“Appears to me,” remarked Helen, “some one is going to have the responsibility of looking after you.”

“I wish you’d marry me.”

“That will be about the best plan,” she agreed.

Ernest Rollinson died in ’64, and soon after the old people went. Young Mrs. Rollinson, putting her baby boy away with some working people in Clerkenwell, entered service again.

A Home for Indigent Bookmakers found itself benefited by the terms of the Bloomsbury Square will; nothing was left to the son’s family, in spite of the device used in christening the baby. Helen worked hard in her good situation and saved money, paying the folk in Corporation Lane weekly, and now and again snatching an hour off to see her boy. She was there one afternoon in December watching with amusement his celebrated impersonation of a policeman on the track of a Fenian (he had some new piece of cleverness each time she paid her furtive visits) when a tremendous clatter came from the wall of the prison opposite, the house trembled, plaster of the ceiling fell in a thick white shower, and then the place collapsed. Helen Rollinson found herself pulled out of the débris and screamed loudly for her George; they brought to her a maimed child, and she, almost demented, was nursing the poor thing in the confusion of the street, and begging it not to die, when Master George himself trotted up, safe and sound, demanding of his mother whether she had noticed the splendid fireworks. She placed the injured child in the hands of one of the doctors, heard that the woman of the house was not expected to recover, and rushed away with her boy from the disastrous scene.

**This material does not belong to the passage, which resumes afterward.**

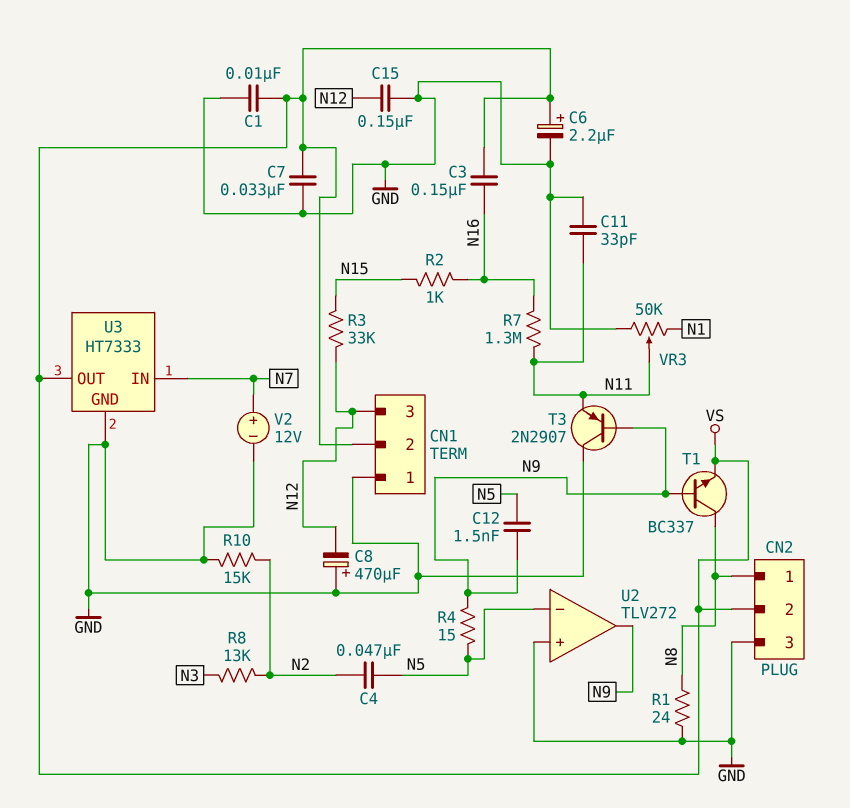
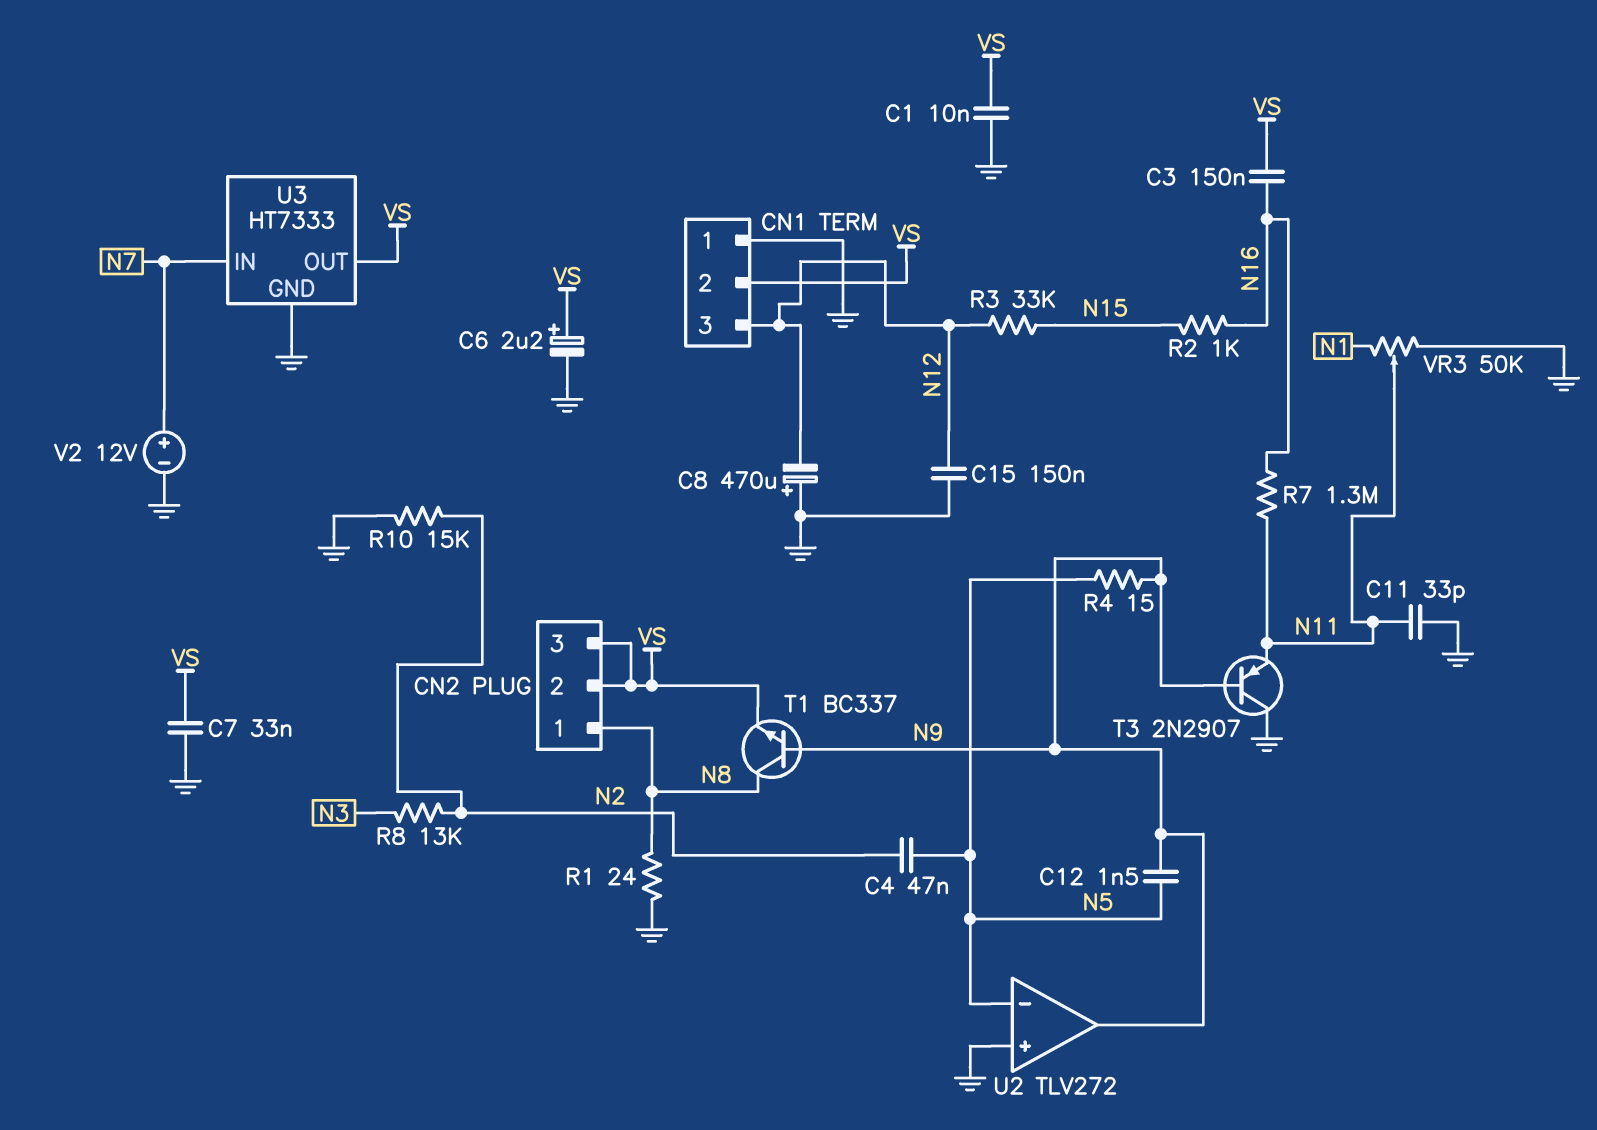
CN2 pin 3: GND -> VS

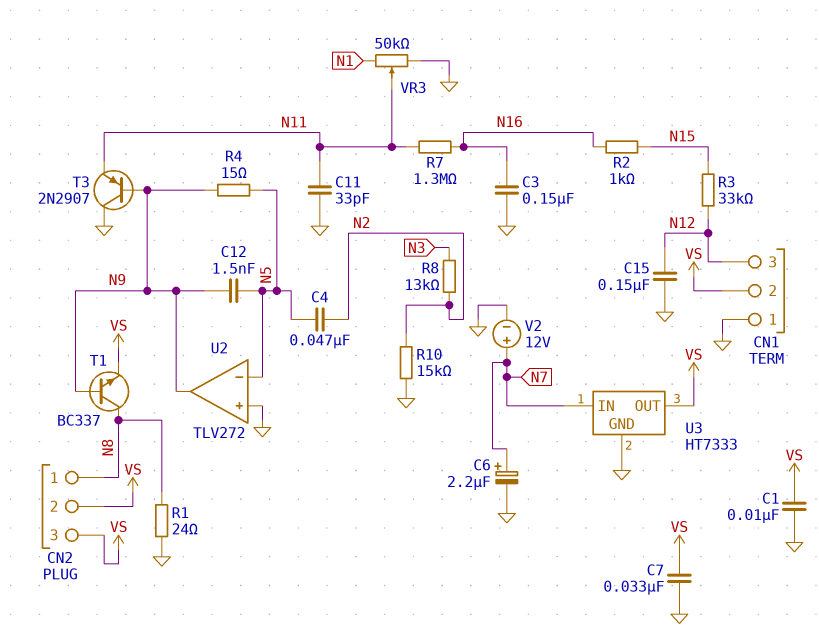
C3: 150nF (N16, VS) -> 150nF (GND, N16)
C6: 2.2uF (plus VS, minus GND) -> 2.2uF (plus N7, minus GND)
C8: 470uF (plus GND, minus N12) -> none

“Well for you, Helen,” said her excellent mistress, “that you are able to show me your marriage lines, otherwise it would be my duty, as a strict Churchwoman, to turn you out of the house, neck and crop. As it is, you have practised deceit on me, and I am afraid we must look upon this dreadful affair at Clerkenwell as a judgment for your sin.”

“They seemed to suspect some Irish people, ma’am.”

“Heaven has its own way of punishing evil-doers,” declared the lady, “and it isn’t for us to question its methods. You cannot stay here any longer.”

“I must find another situation, I s’pose, ma’am. But I shan’t get such a good one as this.”

“Deceit,” insisted the other, “is one of the things that must, on no account, be encouraged. What is your boy like?”